Do it JSelf

With Michael Kay’s recent announcement that he is trying to create a JavaScript version of his Saxon processor, it is quite likely that we may be getting XSLT 2.0 support in the web browser relatively soon. Of course, everybody would prefer that browser vendors implement XSLT 2.0 natively, but that is, sadly, not the reality of today. We all remember how long it had taken for some browser vendors to implement XSLT 1.0, and that was in the time when there were still relatively many who believed that XML-based web is the way to go – a position that has become increasingly difficult to defend in the current HTML5 frenzy.

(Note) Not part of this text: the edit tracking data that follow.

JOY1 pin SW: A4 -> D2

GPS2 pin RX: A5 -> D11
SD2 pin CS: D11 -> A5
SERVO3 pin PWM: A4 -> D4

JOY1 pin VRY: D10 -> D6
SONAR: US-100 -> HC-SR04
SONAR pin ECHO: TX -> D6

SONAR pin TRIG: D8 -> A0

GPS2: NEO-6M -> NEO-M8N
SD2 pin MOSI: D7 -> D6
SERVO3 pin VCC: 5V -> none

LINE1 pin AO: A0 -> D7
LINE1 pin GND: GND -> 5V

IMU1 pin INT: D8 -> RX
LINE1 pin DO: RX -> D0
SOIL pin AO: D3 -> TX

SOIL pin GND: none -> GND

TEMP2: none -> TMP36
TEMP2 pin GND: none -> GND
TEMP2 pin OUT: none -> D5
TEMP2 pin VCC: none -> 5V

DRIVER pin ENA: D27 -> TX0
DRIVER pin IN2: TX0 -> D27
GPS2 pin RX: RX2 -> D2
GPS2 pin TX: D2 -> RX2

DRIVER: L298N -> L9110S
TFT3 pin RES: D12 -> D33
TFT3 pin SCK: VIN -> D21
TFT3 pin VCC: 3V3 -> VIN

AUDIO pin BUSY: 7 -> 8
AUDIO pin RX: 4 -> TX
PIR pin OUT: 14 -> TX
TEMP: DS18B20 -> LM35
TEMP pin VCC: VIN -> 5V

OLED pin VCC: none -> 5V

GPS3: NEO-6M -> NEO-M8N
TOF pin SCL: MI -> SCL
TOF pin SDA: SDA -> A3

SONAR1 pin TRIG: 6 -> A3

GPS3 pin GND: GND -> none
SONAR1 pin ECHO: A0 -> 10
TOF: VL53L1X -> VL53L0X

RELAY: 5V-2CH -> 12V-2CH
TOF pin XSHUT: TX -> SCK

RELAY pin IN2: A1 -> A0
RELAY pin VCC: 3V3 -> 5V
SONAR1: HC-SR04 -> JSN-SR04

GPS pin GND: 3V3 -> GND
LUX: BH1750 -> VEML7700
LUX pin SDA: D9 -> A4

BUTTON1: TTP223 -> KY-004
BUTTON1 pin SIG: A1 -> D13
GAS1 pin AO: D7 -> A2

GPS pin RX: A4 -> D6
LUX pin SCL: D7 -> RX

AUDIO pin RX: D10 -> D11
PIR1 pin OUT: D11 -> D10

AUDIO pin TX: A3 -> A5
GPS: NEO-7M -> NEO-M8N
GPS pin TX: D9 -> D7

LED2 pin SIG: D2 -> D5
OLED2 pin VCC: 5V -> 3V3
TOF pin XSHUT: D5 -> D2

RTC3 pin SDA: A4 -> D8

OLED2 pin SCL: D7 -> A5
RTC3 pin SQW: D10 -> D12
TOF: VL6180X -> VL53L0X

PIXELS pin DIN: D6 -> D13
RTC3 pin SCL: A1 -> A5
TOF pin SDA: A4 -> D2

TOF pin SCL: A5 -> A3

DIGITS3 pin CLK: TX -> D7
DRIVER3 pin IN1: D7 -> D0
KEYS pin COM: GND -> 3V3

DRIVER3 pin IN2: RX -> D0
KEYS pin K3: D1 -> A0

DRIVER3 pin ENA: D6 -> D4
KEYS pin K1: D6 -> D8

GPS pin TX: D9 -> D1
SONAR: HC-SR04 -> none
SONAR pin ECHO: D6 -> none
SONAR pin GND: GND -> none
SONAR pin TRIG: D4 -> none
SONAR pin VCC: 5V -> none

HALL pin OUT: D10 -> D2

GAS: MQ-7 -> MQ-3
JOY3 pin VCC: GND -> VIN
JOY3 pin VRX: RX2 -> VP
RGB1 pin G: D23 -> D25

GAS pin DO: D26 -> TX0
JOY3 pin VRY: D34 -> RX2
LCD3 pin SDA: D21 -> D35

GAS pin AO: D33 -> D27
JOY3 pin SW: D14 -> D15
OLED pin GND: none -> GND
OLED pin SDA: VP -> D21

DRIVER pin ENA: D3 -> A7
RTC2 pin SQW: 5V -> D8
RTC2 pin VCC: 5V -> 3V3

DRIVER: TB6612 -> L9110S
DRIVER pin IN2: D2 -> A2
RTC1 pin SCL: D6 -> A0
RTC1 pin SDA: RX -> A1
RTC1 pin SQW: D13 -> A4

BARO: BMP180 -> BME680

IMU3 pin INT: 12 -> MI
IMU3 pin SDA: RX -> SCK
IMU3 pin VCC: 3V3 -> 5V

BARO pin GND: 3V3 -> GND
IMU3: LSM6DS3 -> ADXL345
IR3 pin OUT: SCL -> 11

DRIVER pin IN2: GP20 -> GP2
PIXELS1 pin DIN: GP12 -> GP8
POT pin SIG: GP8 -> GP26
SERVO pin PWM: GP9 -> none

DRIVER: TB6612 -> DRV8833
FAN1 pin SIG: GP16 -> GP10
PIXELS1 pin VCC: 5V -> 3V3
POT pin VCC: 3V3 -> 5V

Only time will show what the future for XML in the browser holds. Right now, it seems that XML has become the unwanted child that nobody wants to play with, because it seems inept when it comes to creating flashy rotating logos.

Or maybe it is not that bad; we will have to wait and see. And in the meantime, the best we can do is to make sure that XML support in the browser evolves and catches up with today’s state of the technology to remain relevant. Browser vendors are clearly not (or so it seems) going to assist with this, so the solution is either to write browser extension plugins (which, in truth, never really worked in practice) or to use JavaScript to implement the missing functionality.

Luckily, and almost paradoxically, browser vendors have given us a helping hand where it comes to JavaScript: With the almost total war for the fastest web browser and the best level of HTML 5 support, we are witnessing tremendous improvements in the JavaScript engines in virtually all relevant web browsers of today. Not only are they able to execute JavaScript much faster than before, but they are also able to handle much larger JavaScript libraries, and even complete applications.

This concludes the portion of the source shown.